__WHAT IS NEEDED__. Nothing but the lines from the one with "arc: (284, 446)" through the final line of the entries below should be written out, each exactly as given.

+ + + +

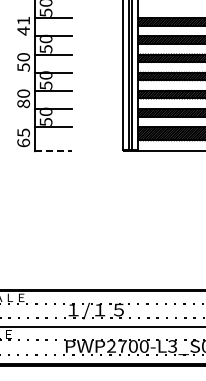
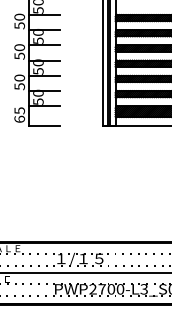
text: (23, 25) -> (19, 21), 41 -> 50
text: (23, 103) -> (19, 86), 80 -> 50
line: (53, 151) -> (44, 126), dashed -> solid

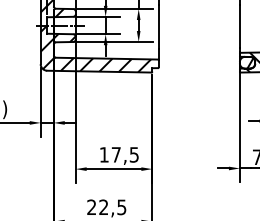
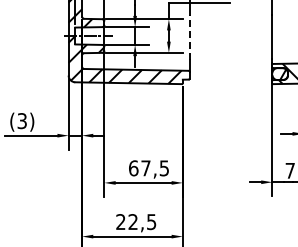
line: (158, 26) -> (189, 37), solid -> dashed
text: (104, 155) -> (133, 168), 17,5 -> 67,5

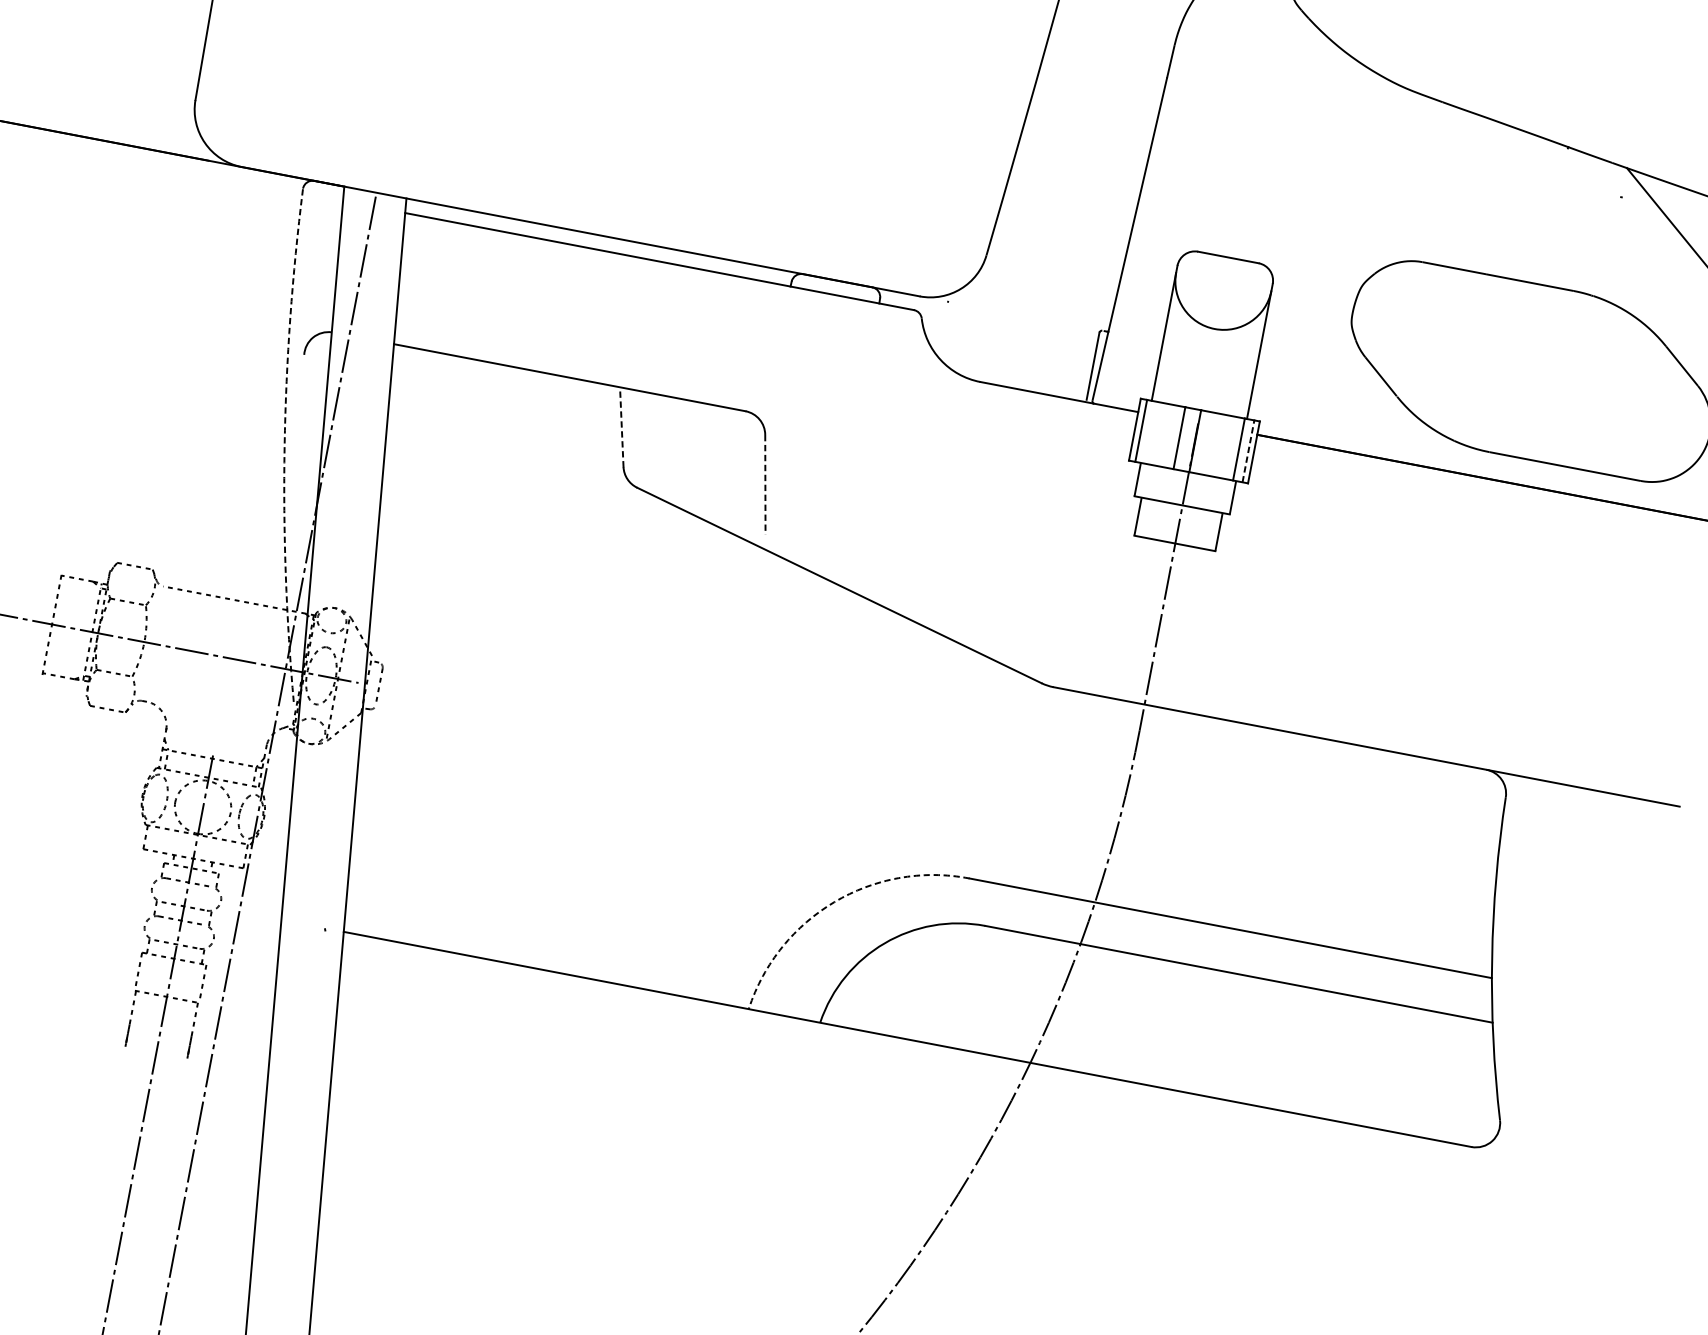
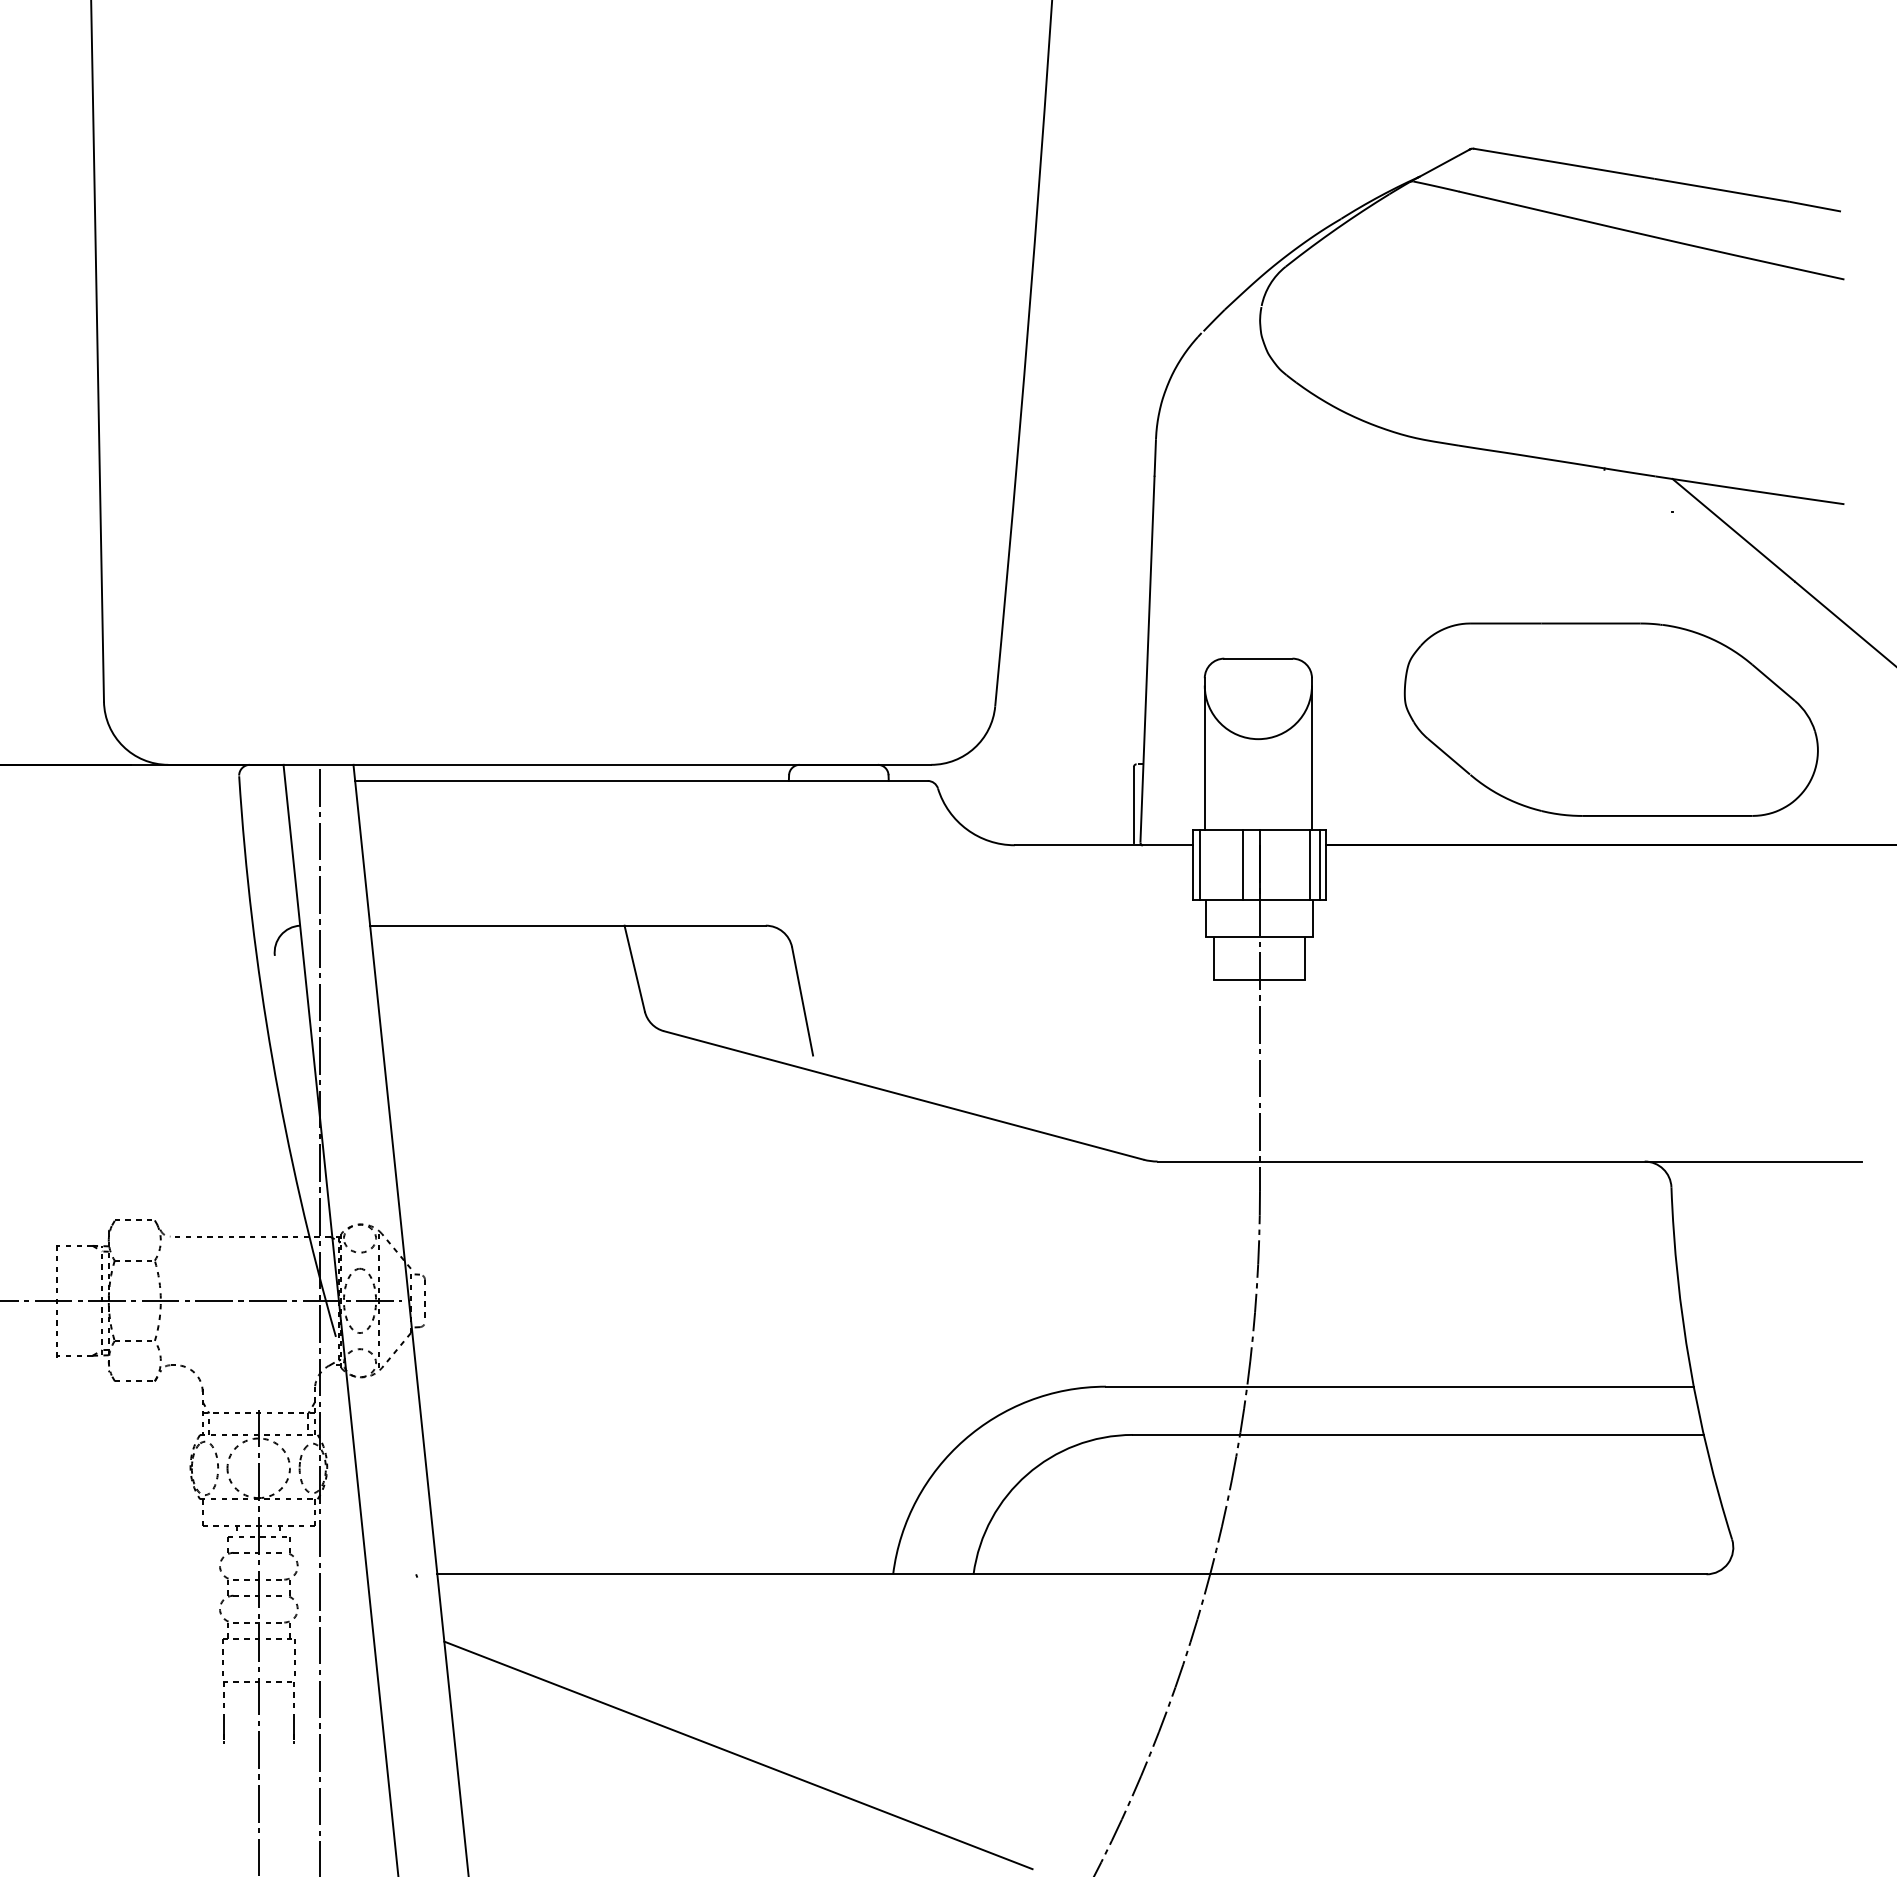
line: (621, 427) -> (634, 968), dashed -> solid
arc: (284, 446) -> (272, 1059), dashed -> solid
line: (1248, 451) -> (1320, 865), dashed -> solid
line: (765, 484) -> (802, 1001), dashed -> solid
arc: (834, 902) -> (964, 1440), dashed -> solid
line: (580, 1143) -> (738, 1755), added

+ + + +

__ANSWER BOX__.
arc: (284, 446) -> (272, 1059), dashed -> solid
line: (1248, 451) -> (1320, 865), dashed -> solid
line: (765, 484) -> (802, 1001), dashed -> solid
arc: (834, 902) -> (964, 1440), dashed -> solid
line: (580, 1143) -> (738, 1755), added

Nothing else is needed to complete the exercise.